Thinking Out Loud….

The wait…who knew that waiting for some processes could be so stressful? Closing on a house, putting a house in the market, moving companies surveys, applying for jobs, you name it, I am dealing with all of it…and my Grad School courses too.  A bit overwhelming! I’ve never like that “hurry up and wait” approach to things, but life has a way to impose those type of approaches at times.

I need to get in the garage, to organize and throw and give away some things we don’t want to carry back to SC.  I would like to make some money, but the hubs has a dislike for yard sales that is out of this world, so, more likely the Goodwill will be receiving a load soon.  It’s amazing all the crap that we accumulate throughout the years, somethings do have a sentimental value, but come on, let’s face it…How long am I supposed to keep the crafts my kids did when they were in Kindergarten?  They are 14 and 15 years old!!! So, they laughed at me and then gave me the OK to get rid of those crafts they made a long time ago!!!!

Then, when I stop thinking about all the chaos ahead of me…I think about the fact that we will drive to SC…then come back to MS…so I can go to Bon Jovi’s concert…SMH!  You see, when I bought the tickets, our plan was to move during the summer, so I was playing it safe, comes to find out that I do not want to be separated from my husband for all those weeks, so I decided to move in March…before the concert…so…that is that (one of the reason’s I don’t believe/like in planning things).  But, I will make the drive…because seeing Bon Jovi is probably the first thing listed in my bucket list.

Once in SC, the unpacking…Lord knows how much I hate that! But, this time is going to be a very slow process…I will make sure things are organized and placed in their final destinations from the get go!  I have my dear friend helping me unpack, so it should be some sort of fun.  I can see ourselves talking the whole time and doing very little unpacking, and that is OK, because I sure miss her this past two years.
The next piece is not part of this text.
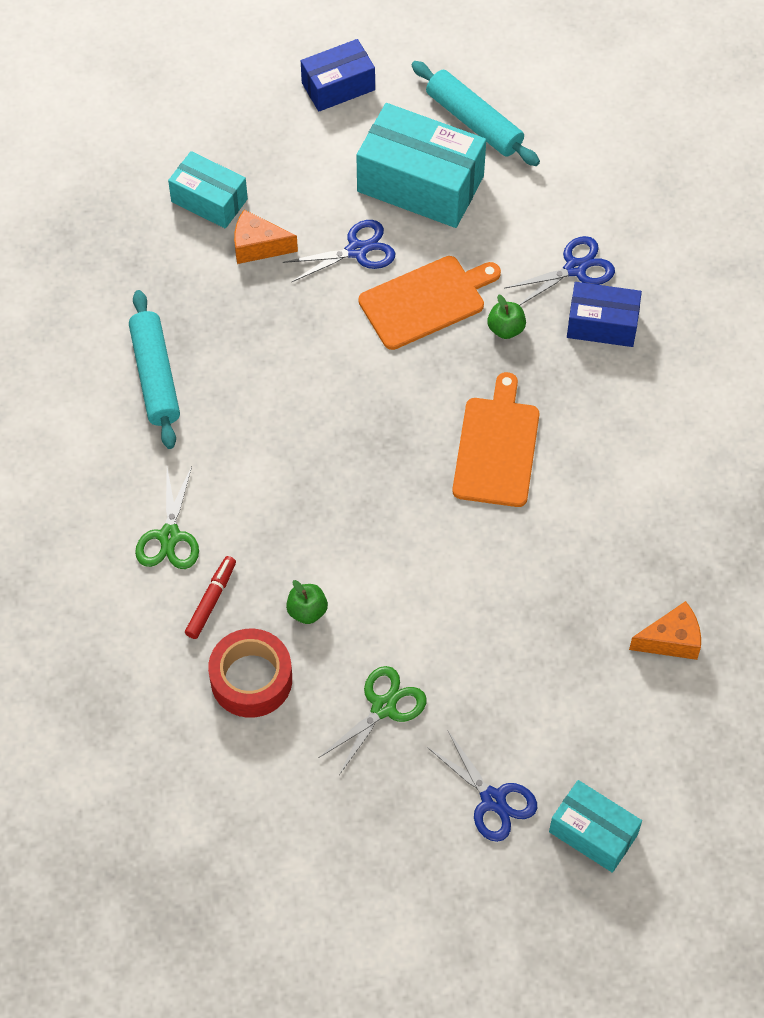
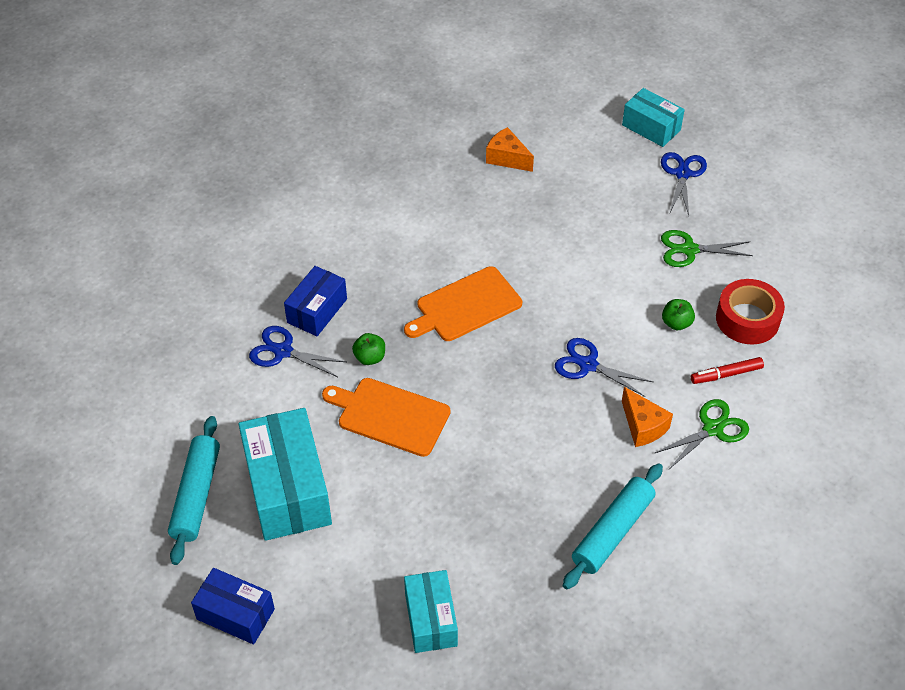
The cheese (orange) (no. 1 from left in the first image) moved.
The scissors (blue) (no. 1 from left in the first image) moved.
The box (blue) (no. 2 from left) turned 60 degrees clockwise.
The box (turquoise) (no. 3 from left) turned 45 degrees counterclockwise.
That is what’s occupying my head nowadays.  School is testing me a little more than I anticipated, I am hoping that the issue is just with one particular professor, and not a sample of what’s coming ahead.  Debating whether to slow it down and take only one classes next quarter…but then it would take longer for me to finish, so more likely I will stick with two classes…have 8 more classes to go…so let’s man up and finish this new journey strong!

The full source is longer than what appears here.